The centenary of the Titanic disaster was marked by the inevitable plethora of books, TV programs, memorabilia and even smartphone “apps”! Many of these promised to provide new, previously unpublished facts and revelations but the only real facts are well known, the ship hit an iceberg and sank, the abandon ship procedure was chaotic and there were insufficient lifeboats to accommodate all on board I have therefore resisted the temptation to add my 10p’s worth to the debate!

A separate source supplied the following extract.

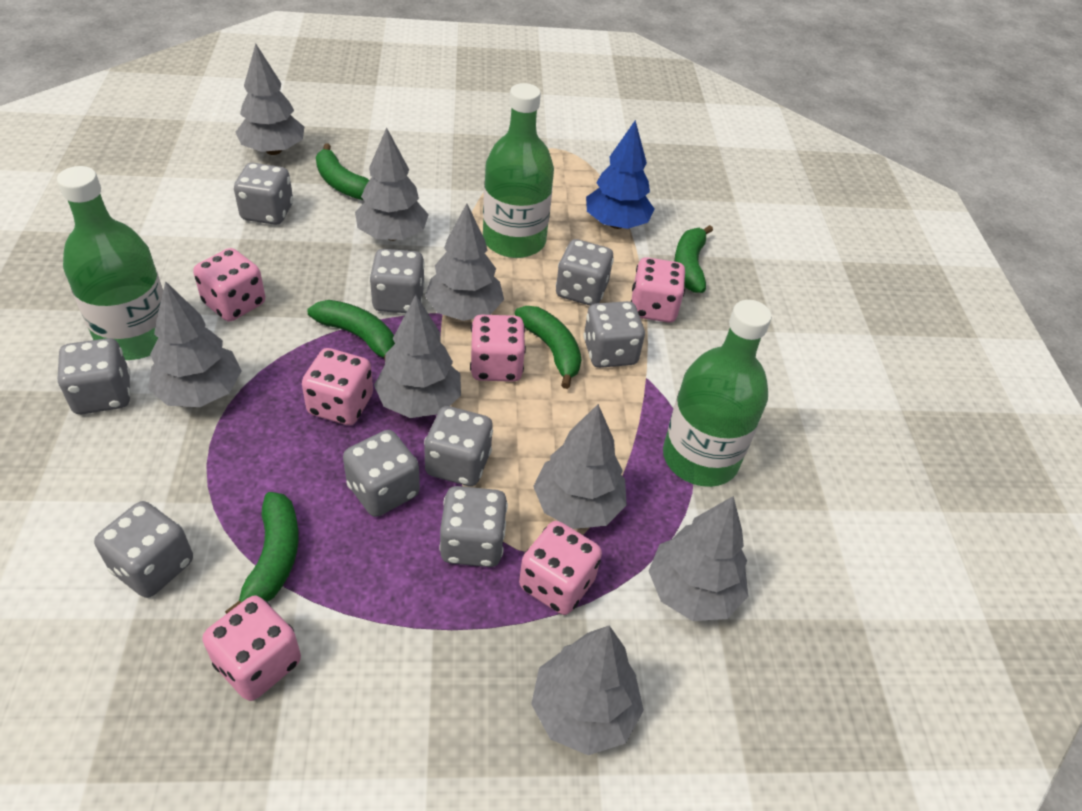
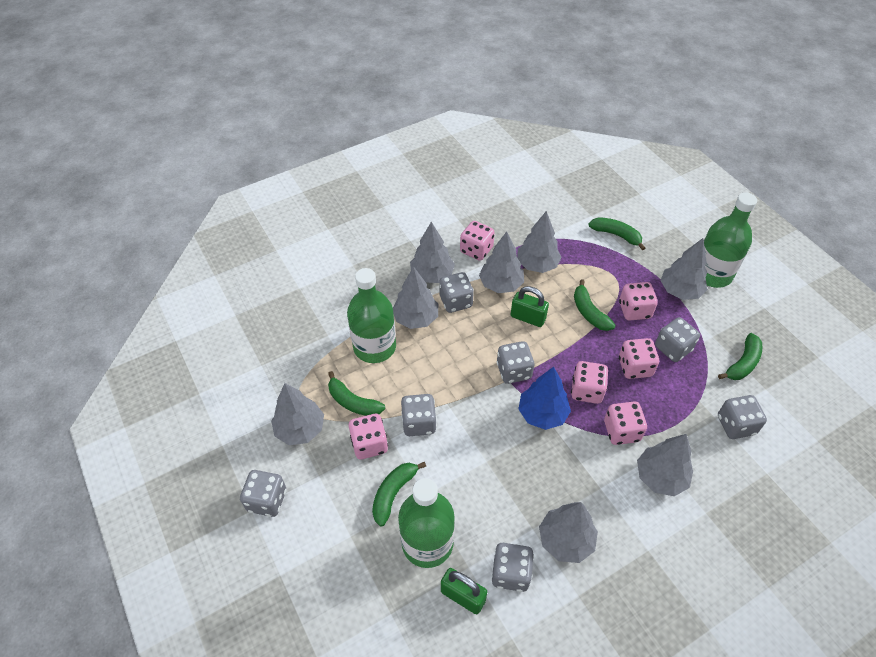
green padlock: 0 -> 2
grey dice: 9 -> 7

What I have found is the above photo (from AP) which is of interest to pilots in that it shows the Titanic under tow, reportedly departing Southampton so I would be interested to have confirmation of that and, knowing how knowledgeable some of you are, I’m sure that someone will also be able to tell me the tug’s name!

Another fact of possible interest is that the pilot who brought the ship into Southampton was Wallace Martin CAWS who had joined the vessel in Belfast. Captain Caws, had a distinguished career as a Southampton pilot, serving for 43 years during which time he also served as the UKPA secretary. He was the last in the line of Caws family pilots who had conducted vessels in and out of Southampton for 200 years. Wallace Caws died in 1948.

The pilot who piloted the Titanic out to the Nab on that fateful voyage was George William Bowyer (1859 -1945). The Bowyer family were also well represented in the pilotage service with several family members continuing the tradition in the early part of the 20th Century.

LAST WORD

As the Titanic once again finds peace at the bottom of the Atlantic the following should perhaps give us all cause to reflect when giving presentations!

“When anyone asks me how I can best describe my nearly forty years experience at sea, I say merely uneventful.

Of course there have been winter gales and storms and fog and the like, but in all my experience, I have never seen an accident of any sort worth speaking about.

I have seen but one vessel in distress in all my years at sea. I never saw a wreck and have never been wrecked, nor was I ever in any predicament that threatened to end in disaster of any sort.”

From a paper presented by Captain Smith in 1907.